Indo-Lanka Accord 2019 - EDITORIAL

29 November 2019 02:23 am Views - 729

Indo-Lanka Accord’ does not describe happiness. It was an agreement that belonged to a different time, a different context and obviously associated with people who have since passed on. The bad taste notwithstanding, the years between 1987 and 2019 haven’t been
without their positives.   
India helped Sri Lanka’s war on terror with intelligence information that were of critical importance. India shared intelligence information regarding the possibility of a terrorist attack on Easter Sunday, but it came to naught due to lack of intelligence at this end. A more recent initiative, ‘Suva Seriya,’ has been a far more tangible expression of support and friendship.   


Moves to obtain agreements, however, have been controversial. India, to her credit, has not pushed the way things were in the eighties. Perhaps, it is the style of Prime Minister Narendra Modi or a shift in the way India perceives ‘foreign relations,’ but it certainly makes for more healthy bilateral engagement. This is why one could be hopeful that President Gotabaya’s visit to India, and indeed his first official visit to another country, could yield positive results and help dispel much of the felt-wariness in Sri Lanka about her immediate and giant neighbour.   


For many reasons, not counting the frequently lip-serviced ‘historical and friendly relations,’ ties with India are of paramount interest to Sri Lanka. As mentioned, India is Sri Lanka’s closest neighbour. India is a major trading partner. More than all this, India is the regional superpower and is poised to become a global superpower as well. In short, India has wherewithal.   


Gotabaya Rajapaksa would no doubt touch on issues that are of concern to both nations. There are concerns over air pollution from the thermal power plants in South India. More immediate is the issue of harmful fishing practices by South Indian fishermen and the crossing of maritime boundaries. Smuggling and illicit movement of people has always been a problem which could be mitigated with more support from India. India could also offer Sri Lanka some form of observer status with respect to the operation of the Kandakulam Nuclear Reactor.   

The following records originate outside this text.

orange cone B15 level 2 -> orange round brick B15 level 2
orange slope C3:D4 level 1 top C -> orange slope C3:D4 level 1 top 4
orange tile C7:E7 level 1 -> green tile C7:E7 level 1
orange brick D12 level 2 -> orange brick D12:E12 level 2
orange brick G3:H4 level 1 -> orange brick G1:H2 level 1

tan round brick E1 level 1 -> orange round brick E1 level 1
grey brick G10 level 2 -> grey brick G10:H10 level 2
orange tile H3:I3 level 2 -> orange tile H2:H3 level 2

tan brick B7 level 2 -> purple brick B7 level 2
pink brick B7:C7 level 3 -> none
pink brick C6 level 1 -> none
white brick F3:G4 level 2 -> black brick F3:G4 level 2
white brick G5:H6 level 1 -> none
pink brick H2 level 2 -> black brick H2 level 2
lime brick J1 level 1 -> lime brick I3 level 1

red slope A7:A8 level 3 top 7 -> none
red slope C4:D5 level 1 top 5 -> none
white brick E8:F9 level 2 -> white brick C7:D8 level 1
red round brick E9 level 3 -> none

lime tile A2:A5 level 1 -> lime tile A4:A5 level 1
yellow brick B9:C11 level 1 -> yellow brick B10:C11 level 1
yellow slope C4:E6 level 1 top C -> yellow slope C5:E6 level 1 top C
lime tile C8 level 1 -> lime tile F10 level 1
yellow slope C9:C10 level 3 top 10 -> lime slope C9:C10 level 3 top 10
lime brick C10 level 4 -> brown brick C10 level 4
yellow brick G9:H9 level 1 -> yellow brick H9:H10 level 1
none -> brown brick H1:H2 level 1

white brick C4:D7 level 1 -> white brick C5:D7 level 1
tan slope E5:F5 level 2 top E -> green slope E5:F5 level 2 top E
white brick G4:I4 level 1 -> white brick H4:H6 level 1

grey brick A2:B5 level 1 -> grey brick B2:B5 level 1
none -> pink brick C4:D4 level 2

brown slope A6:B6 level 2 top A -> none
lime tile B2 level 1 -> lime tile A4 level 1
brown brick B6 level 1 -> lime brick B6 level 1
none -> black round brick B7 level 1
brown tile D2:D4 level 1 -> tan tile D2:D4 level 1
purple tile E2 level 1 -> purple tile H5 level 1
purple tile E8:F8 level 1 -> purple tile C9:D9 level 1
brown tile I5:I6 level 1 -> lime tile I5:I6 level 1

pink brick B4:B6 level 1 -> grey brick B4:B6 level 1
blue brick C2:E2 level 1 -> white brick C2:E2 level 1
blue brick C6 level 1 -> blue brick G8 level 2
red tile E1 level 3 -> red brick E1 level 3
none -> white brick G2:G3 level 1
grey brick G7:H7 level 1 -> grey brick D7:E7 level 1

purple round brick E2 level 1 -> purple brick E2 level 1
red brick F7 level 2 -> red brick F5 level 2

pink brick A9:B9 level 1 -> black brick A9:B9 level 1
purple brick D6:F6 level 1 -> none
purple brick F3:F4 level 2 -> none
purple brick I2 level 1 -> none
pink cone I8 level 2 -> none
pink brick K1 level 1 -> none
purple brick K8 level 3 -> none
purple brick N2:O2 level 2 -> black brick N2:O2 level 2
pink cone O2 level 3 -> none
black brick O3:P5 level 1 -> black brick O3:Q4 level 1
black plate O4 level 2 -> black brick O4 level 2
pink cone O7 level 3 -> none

The previous regime, it is no secret, gambled on the West. The former Prime Minister was compelled to say ‘We shall look East’ only after Brexit. Well, India is Sri Lanka’s ‘West’ geographically and has been so metaphorically. India could be Sri Lanka’s ‘East’ if the word is used in the sense Mr. Wickremesinghe did, but then again why should there be East or West when any country can be what it is without being told ‘this is not what you should be or what you should be doing; instead
do as we say!’?   


Prime Minister Modi is a man of conviction and courage. He has the backing of his people. He does what he believes is best for India, whether or not the world understands or appreciates. He would not hesitate to advocate such thinking for friends in his neighbourhood. This should not be lost on President Gotabaya Rajapaksa.   
Prime Minister Modi knows what the political cartographers of Britain did to the subcontinent and the blood that has flowed as a result. Surely, he would recognise, in retrospect, the damage India’s intervention in Sri Lanka caused. THAT Indo-Lanka Accord, more than anything else, soured relations between the two countries, for what it was and how it was orchestrated.   


That’s the past. We are in a present, looking to a different future. In an ideal world Sri Lanka would need no better friend than India. Of course India cannot, as of now, be the China that China has been to Sri Lanka, but President Rajapaksa probably understands that India would be less interfering if other nations were not seeking to make and enlarge footprints in Sri Lanka.   
It will nevertheless be a give-and-take matter. There are prices to pay whichever course of action one privileges. Prime Minister Modi is not Prime Minister Rajiv Gandhi. President Gotabaya Rajapaksa is not President Maithripala Sirisena. There’s reason to hope that a ‘Modi-Gota’ agreement would make ‘Indo-Lanka’ something that will not feel, smell and taste bad.